Щербаков вошел в раж. Наконец-то! Вот они, эмигрантские козни, подкуп, яд. Будет теперь, что доложить по начальству в Москве. Обезвредил провокатора. Звездный час поездки. Не зря потратилось рабочее государство на его суточные, отработал их сторицей. Теперь и в чине повысят...

Эти дармоеды-соглядатаи, не знающие ни слова ни на одном языке, во всякой поездке — пыточная традиция захлебнулась лишь в 1990 году — искали малейший повод, чтобы раздуть целое дело, сочинить историю, выставить себя в геройском свете, очернить артиста. Хотел, мол, остаться, сбежать. Если бы не мы, наша зоркость.

Коли поездка проходила гладко — все были шелковые, паиньки, безответные, молчаливые, то тогда чекисты выдумывали туфту: как плелась паутина вражеского заговора около советского человека, как он чуть было не поддался, дрогнул, проявил слабость. Прельстился на посулы. И сгинуть бы ему, горемыке, в бездонном омуте иностранных разведок. Но Органы разглядели все козни и происки... Правдоподобие истории обычно зиждилось на том персонаже (или тех), кто выехал за границу со скрипом. В чьем личном деле были зазубрины, темные пятна. Хотя и стерильных людей оговаривали не за понюшку табаку, писали свои доносные «телеги».

Я и по сей день не знаю, была ли слежка Щербакова ретивым выполнением начальственного наказа. Либо это был садист, мерзавец, действовавший по наитию. Дорого дала, чтобы хоть краем глаза заглянуть в свое пухлое личное дело, настряпанное кагебистами!

Сколько жизненных сил выкрали у меня эти люди без чести и совести.

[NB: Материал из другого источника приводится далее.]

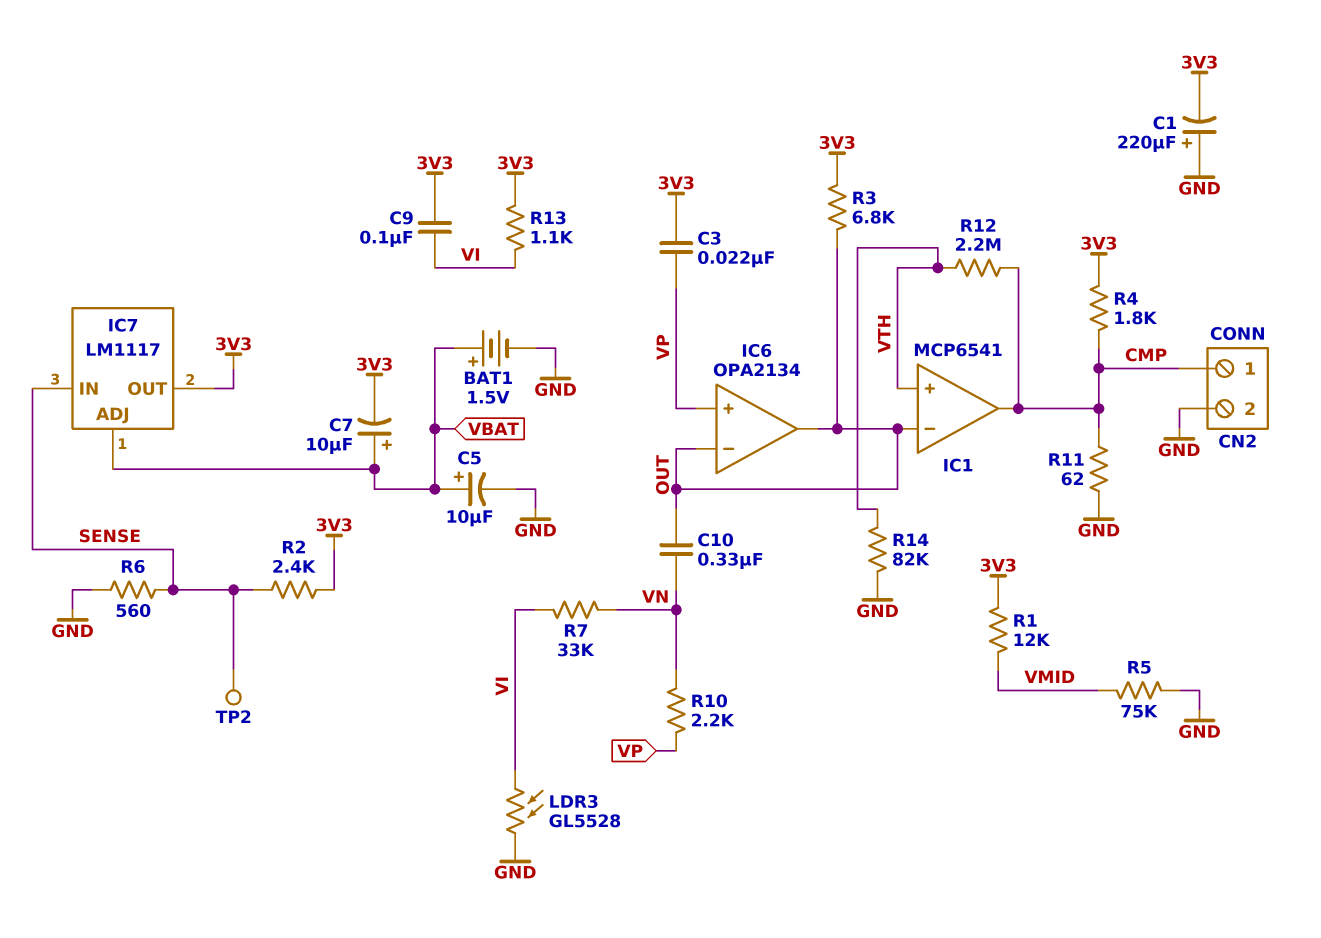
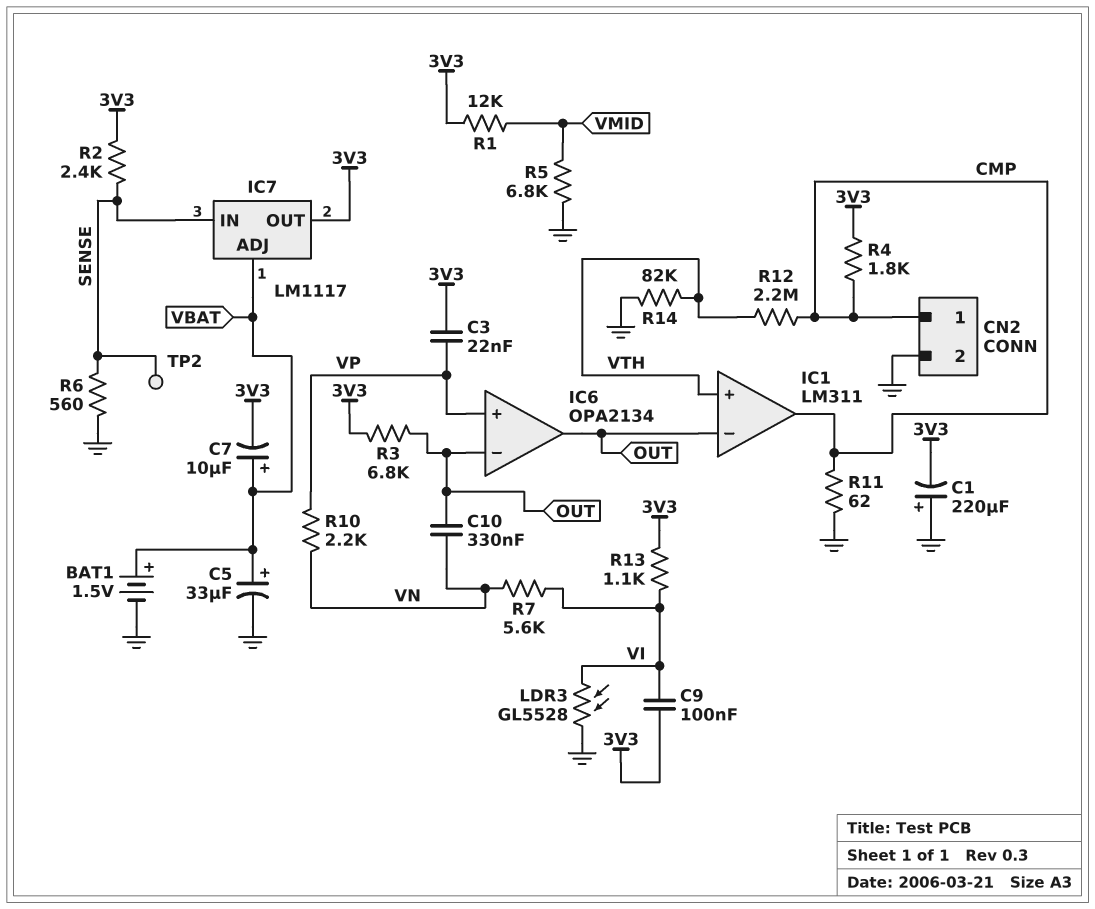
C5: 10uF (plus VBAT, minus GND) -> 33uF (plus VBAT, minus GND)
IC1: MCP6541 -> LM311
R5: 75k (GND, VMID) -> 6.8k (GND, VMID)
R7: 33k (VI, VN) -> 5.6k (VI, VN)

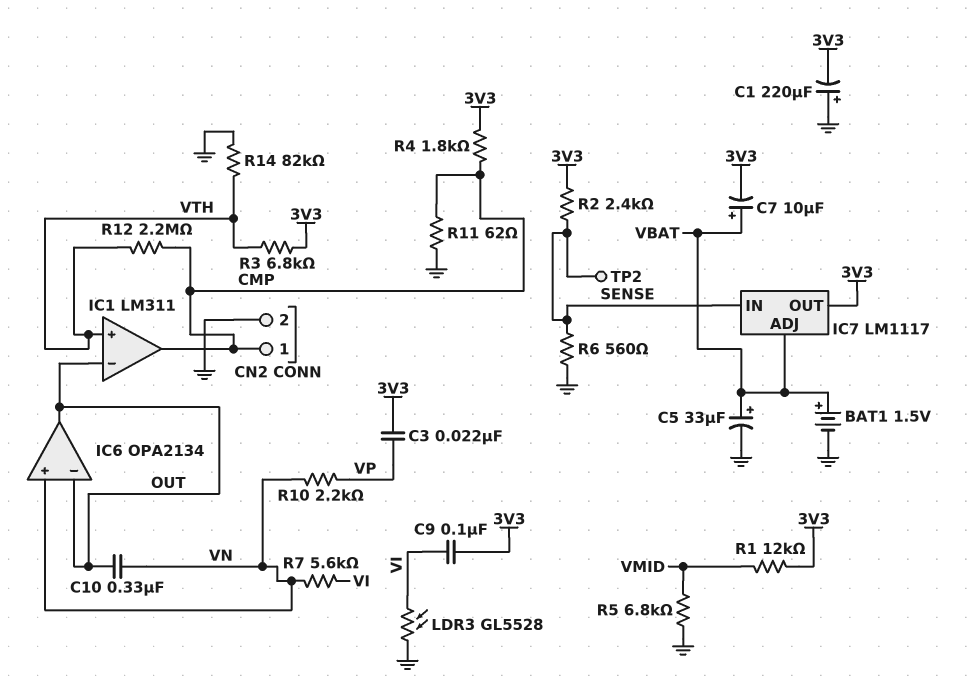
IC6 pin in+: VP -> VN
R3: 6.8k (3V3, OUT) -> 6.8k (3V3, VTH)
R13: 1.1k (3V3, VI) -> none

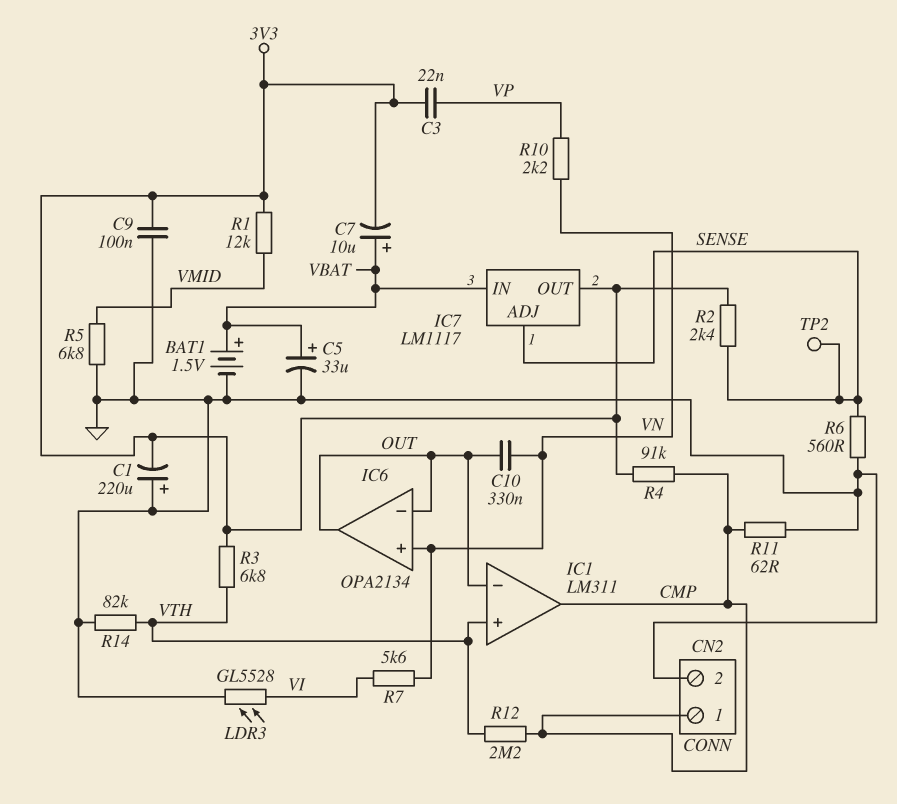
C9: 100nF (3V3, VI) -> 100nF (3V3, GND)
IC7 pin ADJ: VBAT -> SENSE
IC7 pin IN: SENSE -> VBAT
R4: 1.8k (3V3, CMP) -> 91k (3V3, CMP)

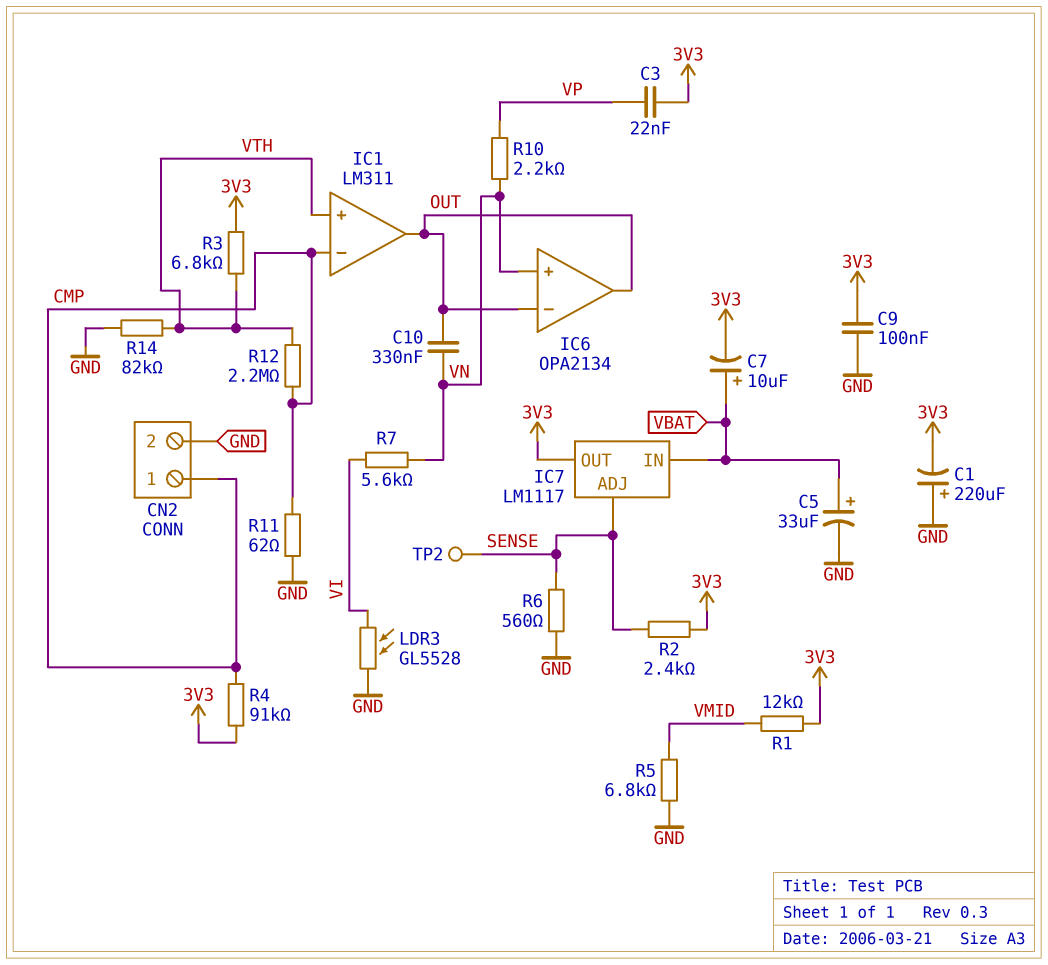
BAT1: 1.5V (plus VBAT, minus GND) -> none
IC1 pin in-: OUT -> CMP
IC1 pin out: CMP -> OUT

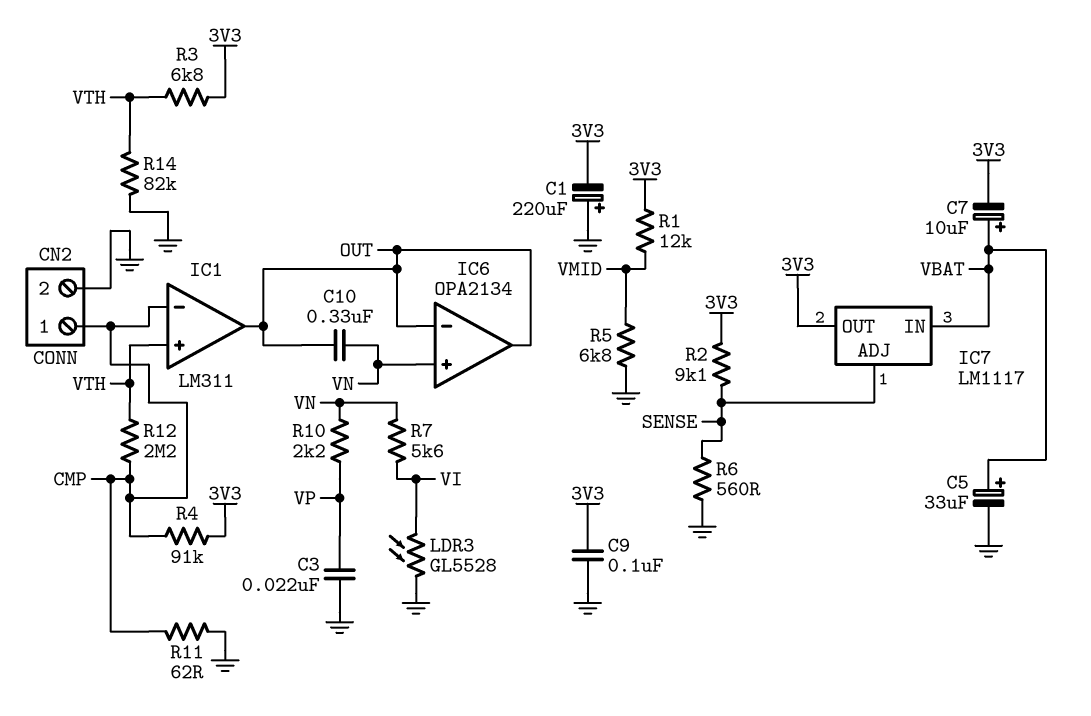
C3: 22nF (3V3, VP) -> 22nF (GND, VP)
R2: 2.4k (3V3, SENSE) -> 9.1k (3V3, SENSE)
TP2: test point (SENSE) -> none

А персонаж я была подходящий. Есть чем поживиться. Неблагополучная биография, ершистый, нетерпеливый, независимый характер, захлестывающая через край горячность. Щербаков и вновь, кажется, Столяров, без сомнения, изучали мое личное дело, мусолили его страницы.

...Щербаков резко выхватил зеленую сумочку. Выгреб конфеты и вышвырнул их в распахнутое в ночи окно. — А сумочку я еще изучать буду...

Я понуро выглянула вниз. На улице темень. Конфет не видно. Одна завалялась — белеет возле фонаря. Поднять, что ли, когда спустимся? Никакие они не отравленные Глаза у Воробьевой были чистые, светлые. Может, их слезы омыли?..

Но конфеты так и остались на мостовой. Я боялась ослушаться.

Назавтра в Бомбее опять шел концерт советско-индийской дружбы. Михайлов стращал индусов русским похмельным застольем. Бейбутов выводил сладкие фиоритуры. Пятницкие девчата, соблазнительно сверкая изнанками сарафанов, сбивали каблучки немыслимыми дробушками. Брюшков длинно играл Шопена. Я танцевала своего «Лебедя». Гастрольная жизнь продолжалась.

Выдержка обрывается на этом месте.